Usually generated as a random draw based on base_demand.
- Returns:
float – The scenario demand value.
- segment¶
Customer segment name.
- Returns:
str – The customer segment name such as ‘business’ or ‘leisure’.
- simulate_choices()¶
Simulate many choices among a sequence of offers using this demand’s choice model.
This will approximate the probability of each of the offers being chosen, given the set of offers.
This method invokes the Demand’s choice model to choose among the provided offers. “Chose nothing” outcomes are not counted in the returned array, so the sum of choices may not equal the number of draws.
- Parameters:
- offers : Sequence[Offer]
A sequence of Offer objects to choose from.
- n_draws : int, optional
The number of choice draws to simulate. Defaults to 100000.
- Returns:
numpy.ndarray – A 1-d numpy array of ints with length equal to the number of offers, where each element is the count of times that offer was chosen.
- Raises:
ValueError – If no choice model is attached to this Demand, if the offers sequence is empty, or if n_draws is less than 1.

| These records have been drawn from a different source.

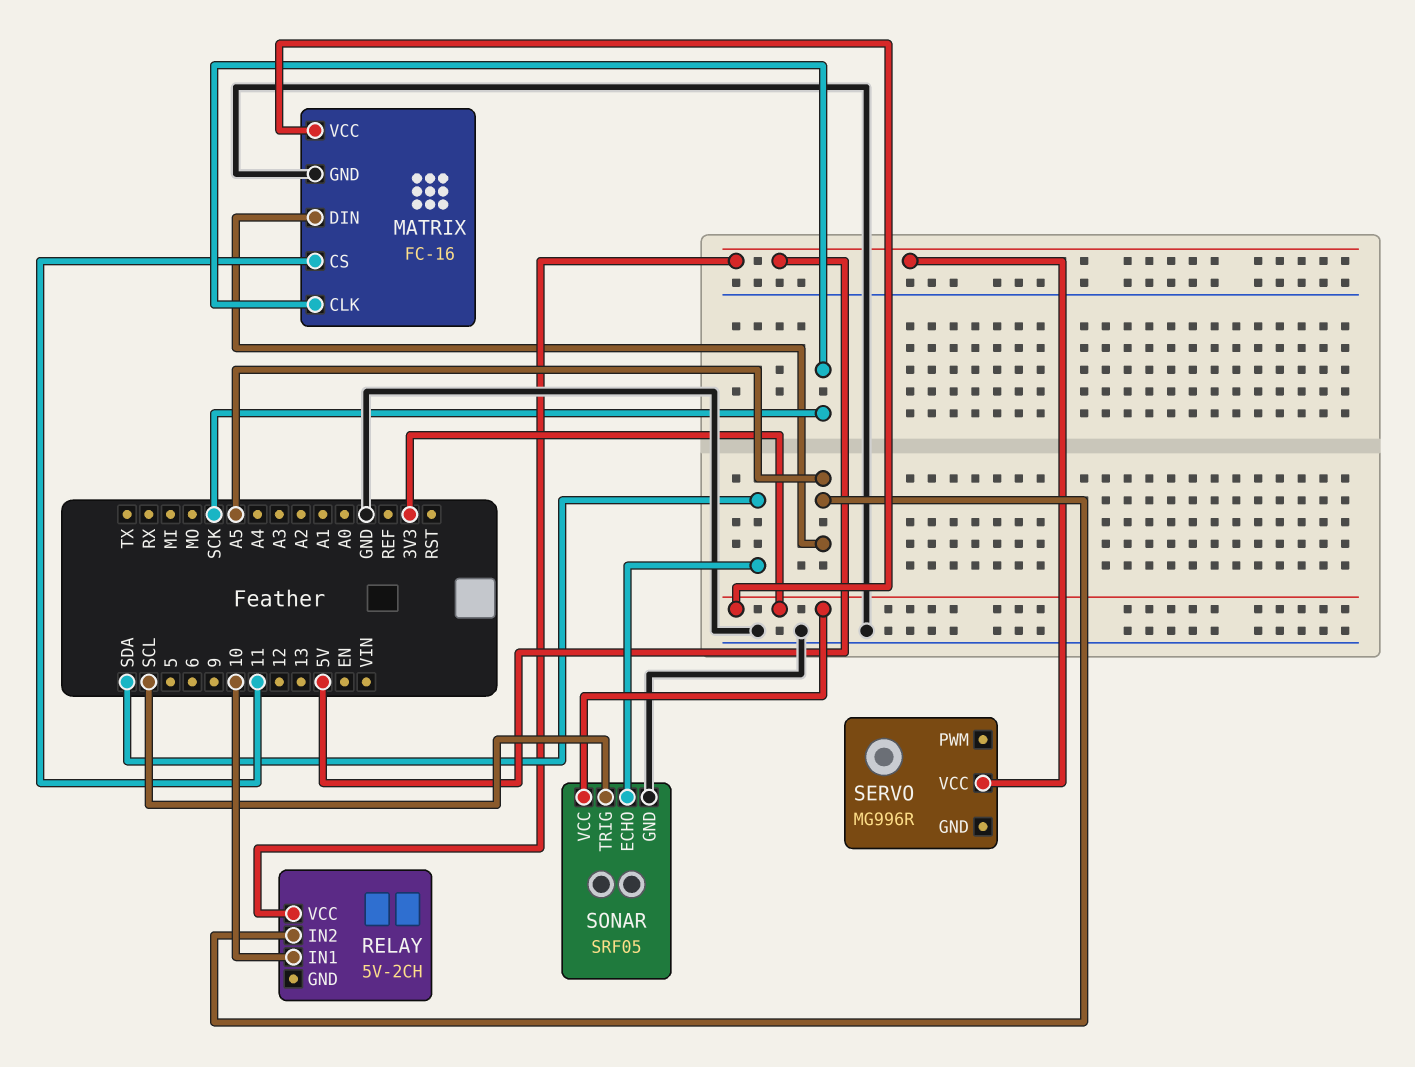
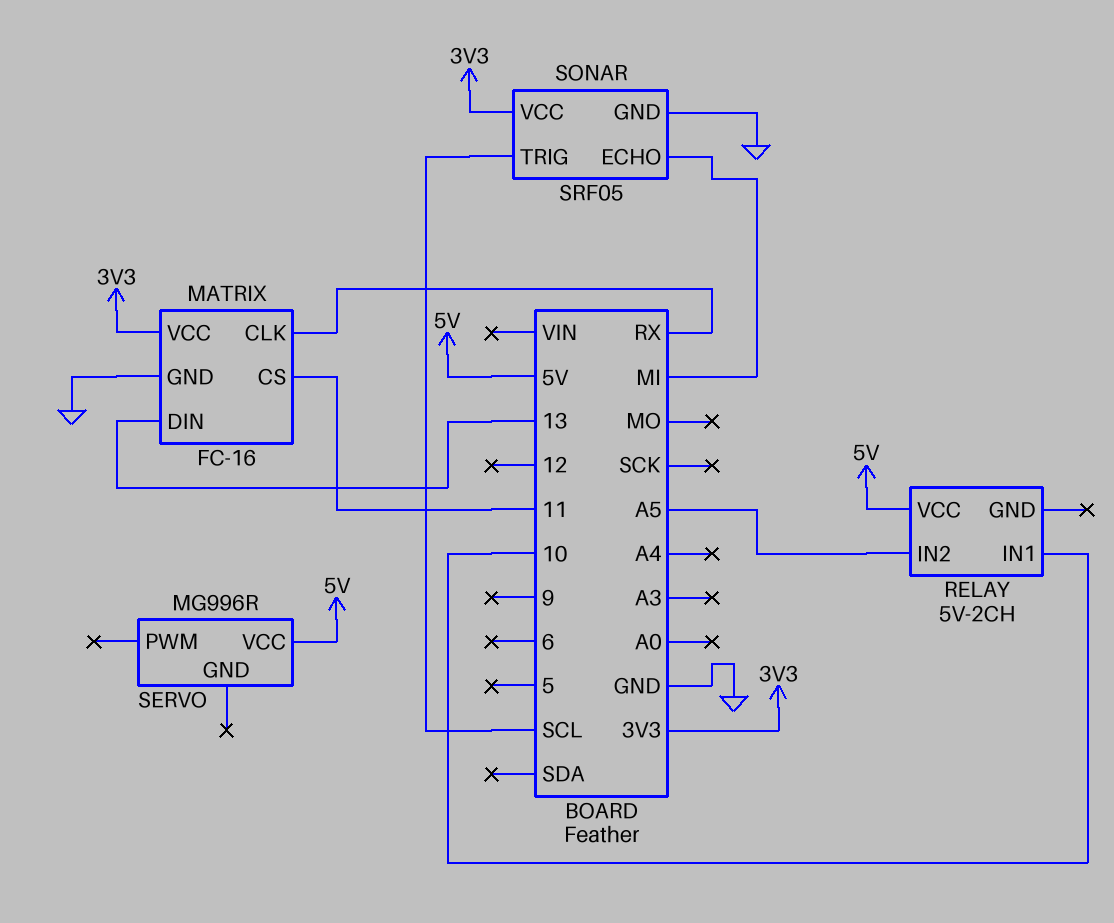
MATRIX pin CLK: SCK -> RX
MATRIX pin DIN: A5 -> 13
SONAR pin ECHO: SDA -> MI

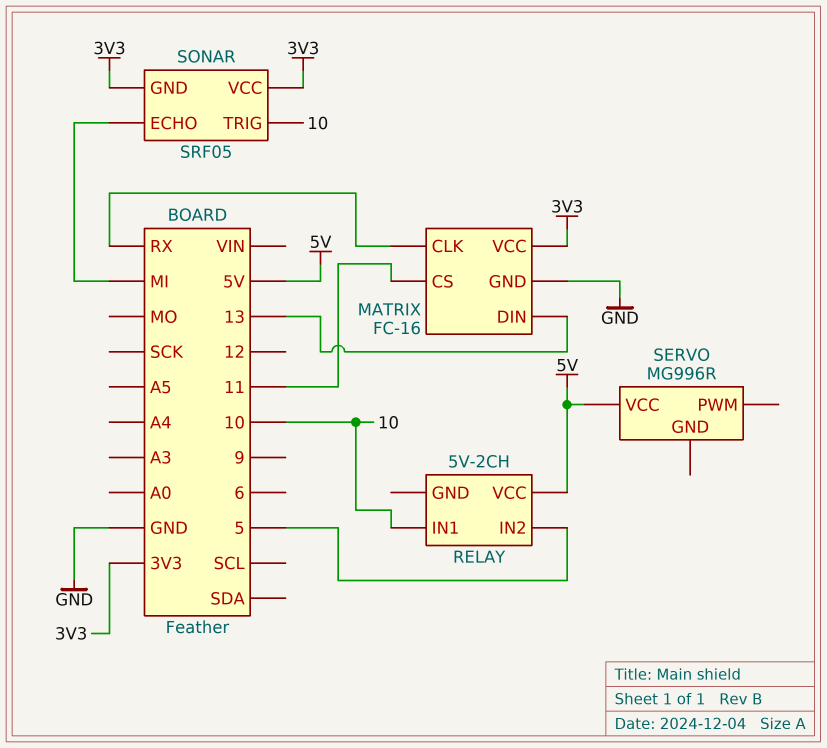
RELAY pin IN2: A5 -> 5
SONAR pin GND: GND -> 3V3
SONAR pin TRIG: SCL -> 10

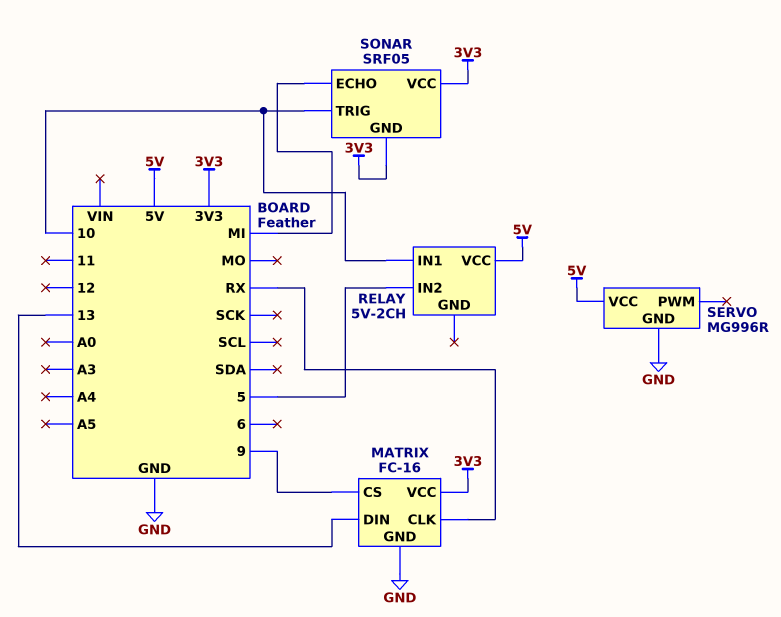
MATRIX pin CS: 11 -> 9
SERVO pin GND: none -> GND

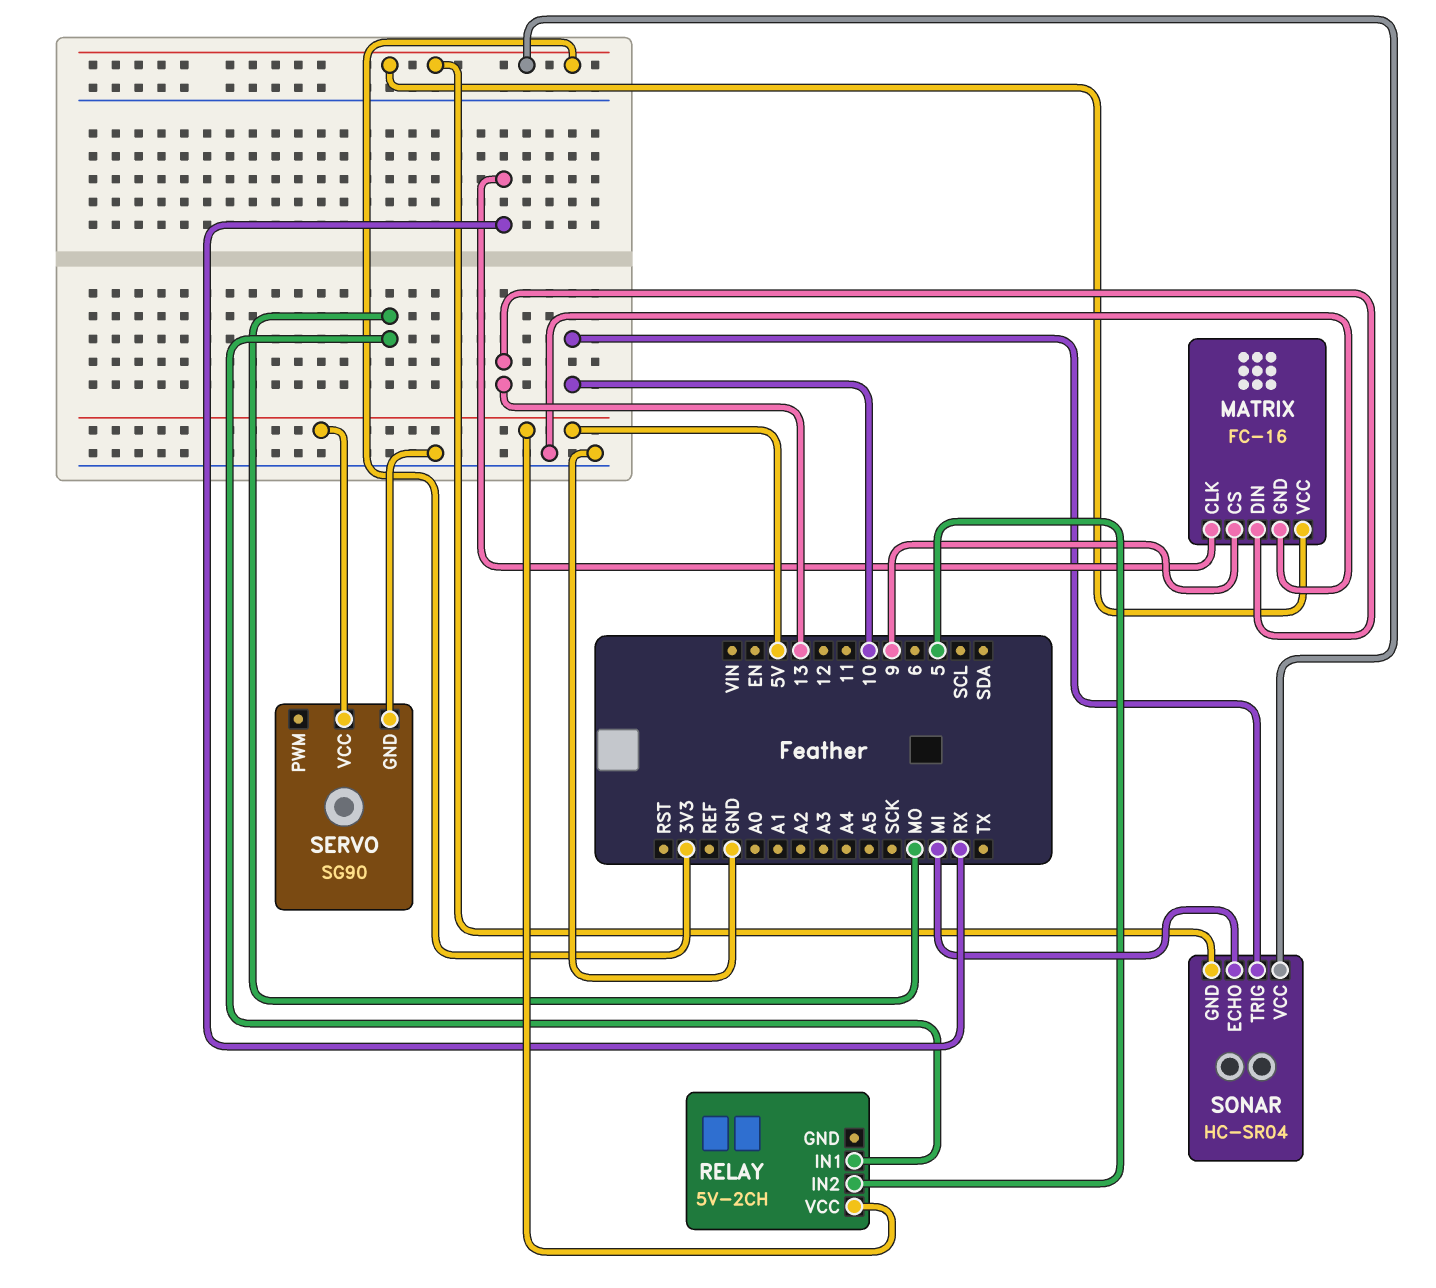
RELAY pin IN1: 10 -> MO
SERVO: MG996R -> SG90
SONAR: SRF05 -> HC-SR04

TypeError – If offers is not a sequence, or if any element is not an Offer.
- sold¶
Number of tickets sold for this demand.
This value is reset after every simulation sample.
- Returns:
int – The number of tickets sold.
- unsold¶
NO-GO count for demand that chose nothing.
Count of demand that could not be satisfied due to capacity or Willingness To Pay (WTP) constraints.
- Returns:
int – The number of unsold demand instances.